Louis Gaston Mayila : «la première étape de la Réconciliation (…) c’est reconnaître qu’il y a eu des morts»

Louis Gaston Mayila, président de l'UPNR © GMT

C’est au cours de la cérémonie de présentation de voeux de nouvel an aux militantes et militants de l’Union pour la nouvelle République (UPNR), dont il est le président, que Louis Gaston Mayila, a une fois de plus, entretenu l’opinion nationale et internationale sur la nécessité de la Réconciliation nationale, idée émise le 30 décembre 2017 par plusieurs acteurs politiques et membres de la société civile. A cet effet, il a égrainé, selon lui, les principales étapes que pourrait suivre cette rencontre républicaine pour arriver à un véritable apaisement du climat sociopolitique.



C’est en présence de plusieurs responsables de partis politiques, notamment Mayombo Mbendjangoye de l’Energie du peuple indépendant (EPI), Marcel Robert Ntchoreret du Cercle omega, Bonaventure Nzigou Manfoumbi du FFR, Henrie Mbira Nze de l’USP, David Mbadinga de l’Union des patriotes gabonais loyalistes (UPG-L) ou encore du senateur Jean Christophe Owono Nguema, que l’ancien président du Conseil économique et social a réaffirmé l’idée d’une réconciliation nationale afin de «privilégier le Gabon».

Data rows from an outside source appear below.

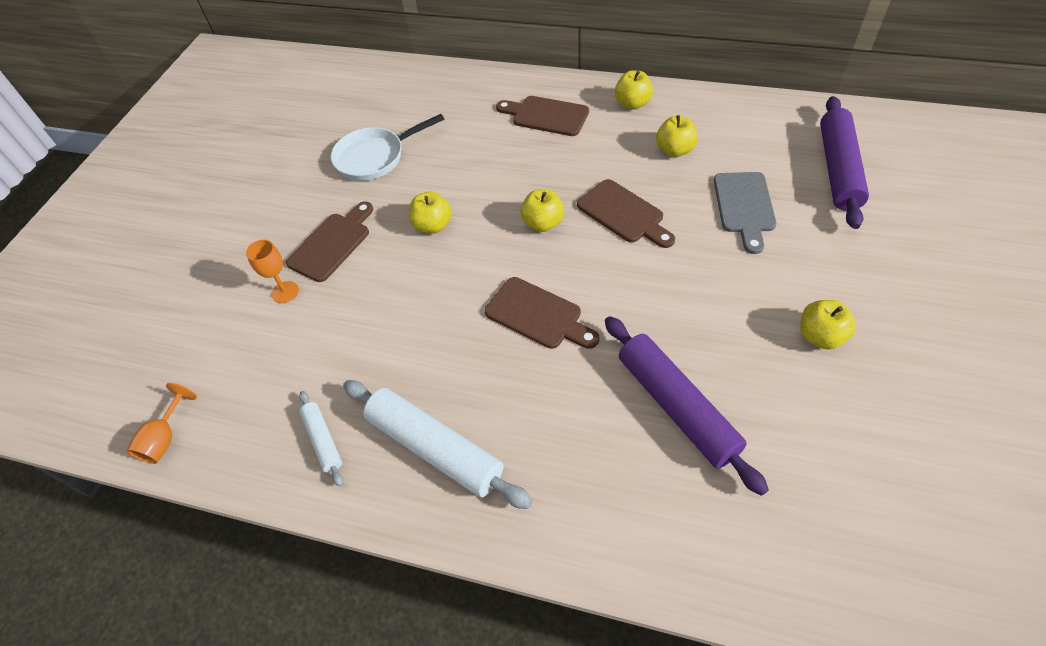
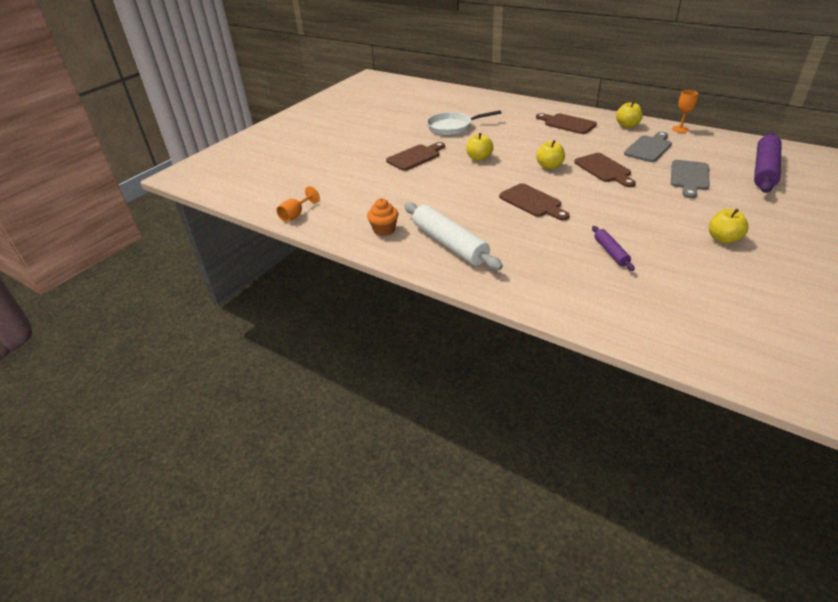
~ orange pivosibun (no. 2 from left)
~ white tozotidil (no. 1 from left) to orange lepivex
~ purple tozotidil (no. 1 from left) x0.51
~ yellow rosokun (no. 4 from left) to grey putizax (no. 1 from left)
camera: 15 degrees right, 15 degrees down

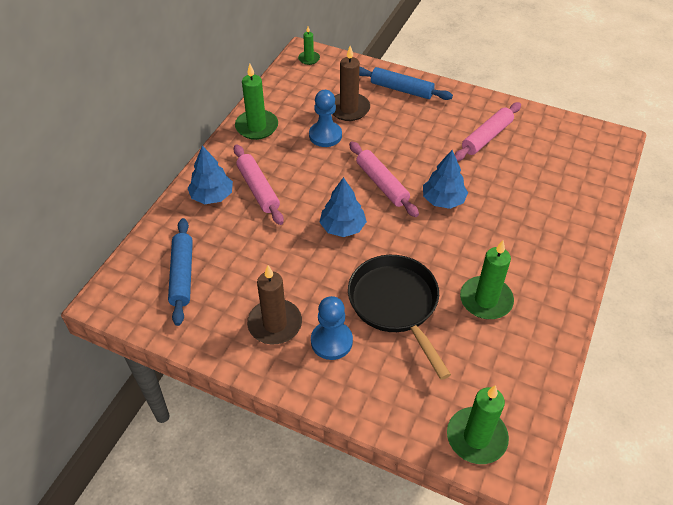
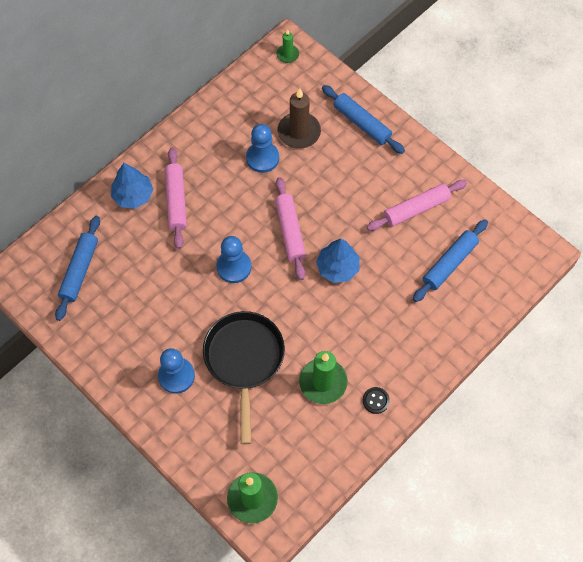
- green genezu (no. 1 from left)
- brown genezu (no. 1 from left)
~ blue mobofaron (no. 2 from left) to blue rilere (no. 2 from left)
+ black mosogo
+ blue tozotidil (no. 3 from left)
camera: 20 degrees right, 15 degrees up

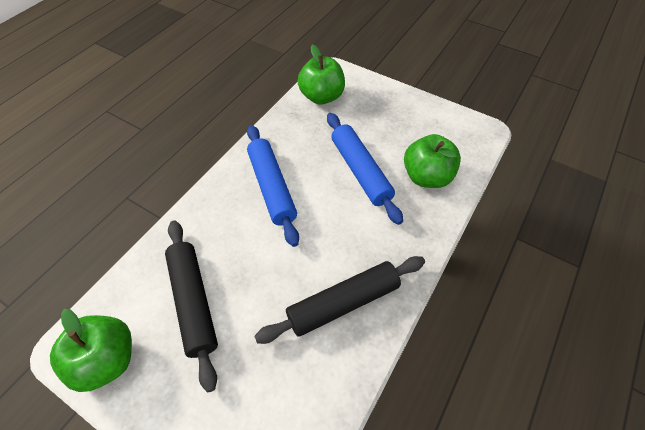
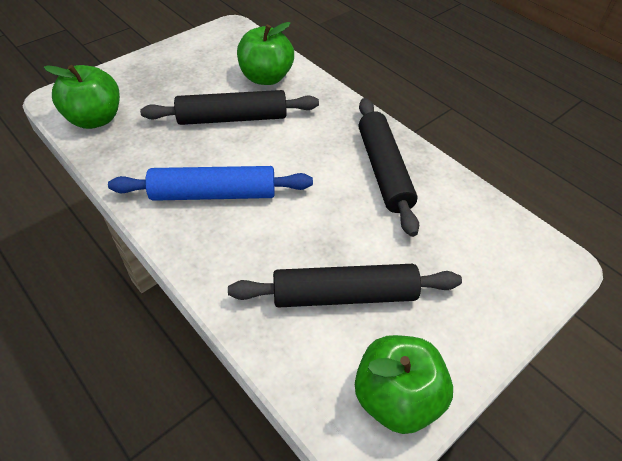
~ blue tozotidil (no. 2 from left) to black tozotidil (no. 1 from left)
camera: 75 degrees left, 5 degrees down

Au cours de cette rencontre, il a déploré «le mur de haine» qui semble s’être dressé entre filles et fils du Gabon, notamment dans les deux camps antagonistes que sont l’opposition et la majorité. Il a Souligné que la réconciliation nationale dont il est l’un des principaux promoteurs doit absolument concerner toutes les couches sociales de la nation, des leaders politiques aux leaders syndicaux en passant par les jeunes, les femmes.  Il a d’ailleurs indiqué que les enjeux de cette réconciliation, qu’il appelle de tous ses voeux, étaient non seulement politiques, sociaux, économiques mais aussi culturels.

Evoquant par la suite ce qui devrait constituer la trame de ces assises nationales et républicaines, Louis Gaston Mayila a esquissé les étapes qui devraient la ponctuer. «La première étape c’est reconnaître qu’il y a eu des morts. Il y a eu des morts hier et il y a eu des morts avant hier et ce depuis 1964. (…) La deuxième étape, c’est d’organiser les procès rapidement, afin de libérer tous les prisonniers d’opinions. Dans un pays où il y a des prisonniers politiques, les dirigeants ne sont pas libres. Dans la foulée une loi d’amnistie doit permettre à tous ceux qui sont en exile de revenir librement chez eux», a indiqué le leader de l’UPNR.

La dernière étape, qui pour l’ancien ministre d’Omar Bongo constitue la plus primordiale, est celle du «pardon». «Chacun à quelque chose à reprocher à l’autre même si on ne veut pas le reconnaître, personne ne peut être exempt de tout reproche. Il devrait donc être institué une journée du pardon. Sans pardon, la vie n’est pas possible», a-t-il lancé solennellement.